The year 1494: The Beginning of the Calamities of Italy
To the Florentine historian Francesco Guicciardini, the death of Lorenzo de’ Medici on April 9, 1492 signaled the end of an era. Two years later, the year 1494 marked the beginning of what he termed “the calamities of Italy.”
A period of relative peace and prosperity came to an end.
The Venetian artist Giorgione painted this image around 1507-1510. In a poetic vein it captures a feeling of impending menace, and Italians’ sense of vulnerability produced by those difficult times.
In the fall of 1494 Ludovico Sforza, Duke of Milan “invited” Charles VIII, King of France, to invade the Italian Peninsula.
The fresco below, painted between 1499-1502 in the Cathedral of Orvieto, gives an impression of the violence of those years.
The troops of Charles VIII entered Florence peacefully, however, on 17 November, 1494.
This was due, in part, to the intervention of an unlikely diplomat, a Dominican friar named Girolamo Savonarola.
Savonarola become a very popular figure in Florence, and he remains controversial.
On the one hand Savonarola directed an extreme reform movement, which included such activities as the famous “bonfire of the vanities” in which precious art, musical instruments, articles of sumptuous clothing, and books were burned.
However, Savonarola was not the only religious figure of the time to do so.
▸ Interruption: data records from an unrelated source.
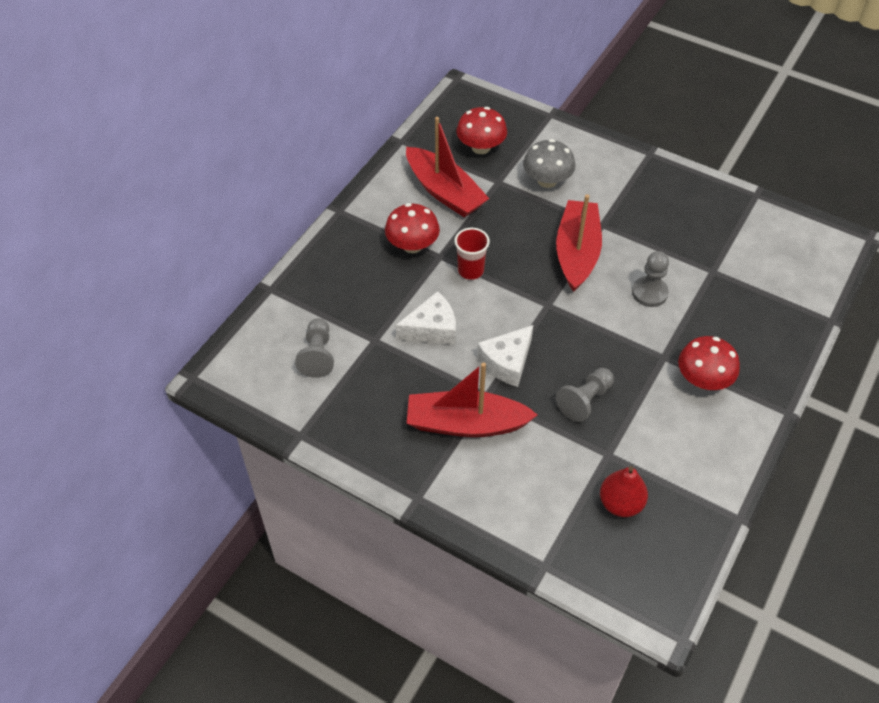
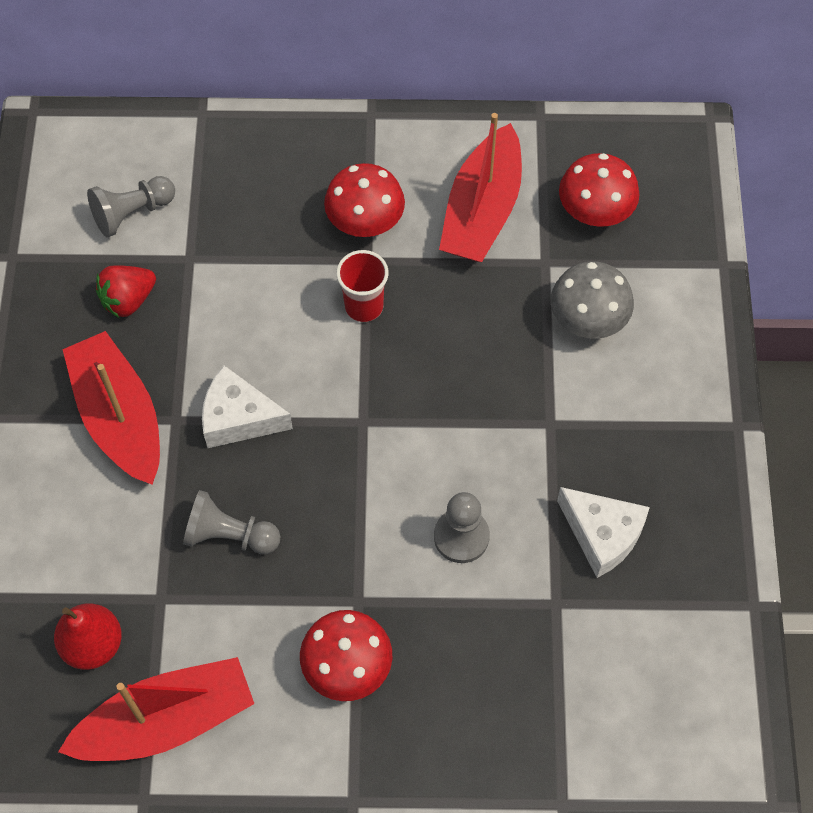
camera: 60 degrees right, 10 degrees up
(382, 384) = (128, 300): none -> red strawberry
(432, 329) = (242, 311): white cheese -> white cheese (602, 535)
(577, 252) = (477, 415): red boat -> red boat (166, 721)

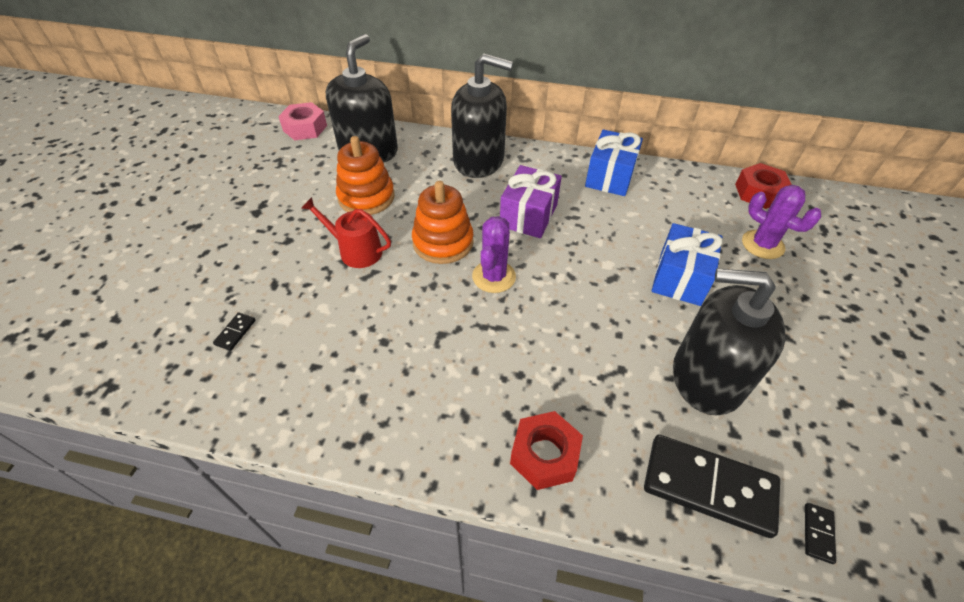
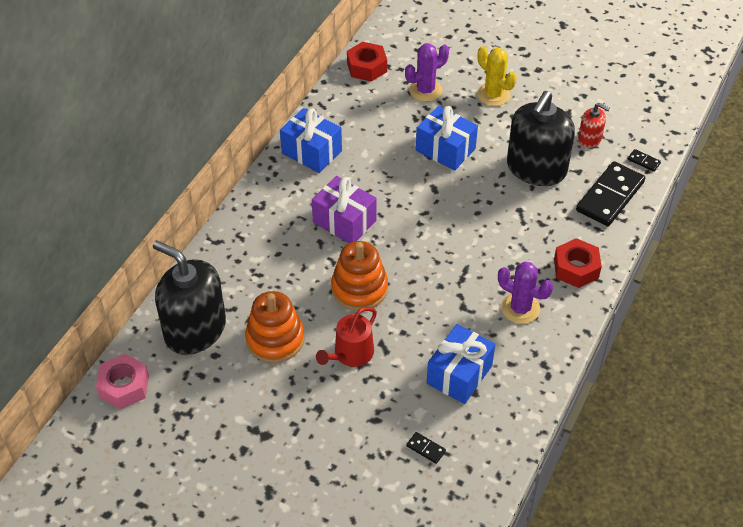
camera: 75 degrees left, 0 degrees up
(340, 346) = (459, 374): none -> blue gift
(479, 160) = (250, 240): black soap dispenser -> none
(494, 277) = (411, 261): purple cactus -> purple cactus (520, 308)
(808, 310) = (493, 95): none -> yellow cactus
(811, 440) = (589, 139): none -> red soap dispenser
Here is an image of Franciscan friar Bernardino of Siena directing a similar bonfire, a devil leaping from the flames:
Savonarola also was an enemy of the Medici. He considered them tyrants and he encouraged the re-establishment of the Florentine Republic. He supported the establishment of the Great Council (Maggior Consiglio), the largest representative government council ever until then in Florence, and the construction in 1495 of a great meeting chamber for representatives.
The Salone dei Cinquecento reflects the tastes of the Medici Grand Dukes a century later. Originally it was to be decorated by enormous frescoes on the facing walls, one by Leonardo, the other by Michelangelo. These two frescoes were meant to represent victorious battles of the Florentine Republic.
Neither fresco was completed; today we have only tantalizing sketches of the originals:
Savonarola also wanted to reform the church. He railed against Alexander VI Borgia, a pope who in addition to other corrupt practices, promoted the careers of his illegitimate children. Below from left to right: Pinturicchio, Portrait of Pope Alexander VI ; Pinturicchio, Portrait of Lucrezia Borgia as Catherine of Alexandria; Altobello da Melone, Portrait of Cesare Borgia (?)
Eventually Savonarola lost the Florentines’ support and was burned at the stake on 23 May, 1498
One contemporary who observed these events was Niccolò Machiavelli, author of The Prince.
After many years working for the Republic of Florence, after the Medici returned to power in 1512, Machiavelli was arrested.
Though he was later released, Machiavelli was never allowed to return to public service, but lived in obscurity in the country.
It was here that he wrote his famous treatises, historical works, comedies, and many letters…
The “albergaccio” in the town of Sant’Andrea in Percussina where Machiavelli lived his last years.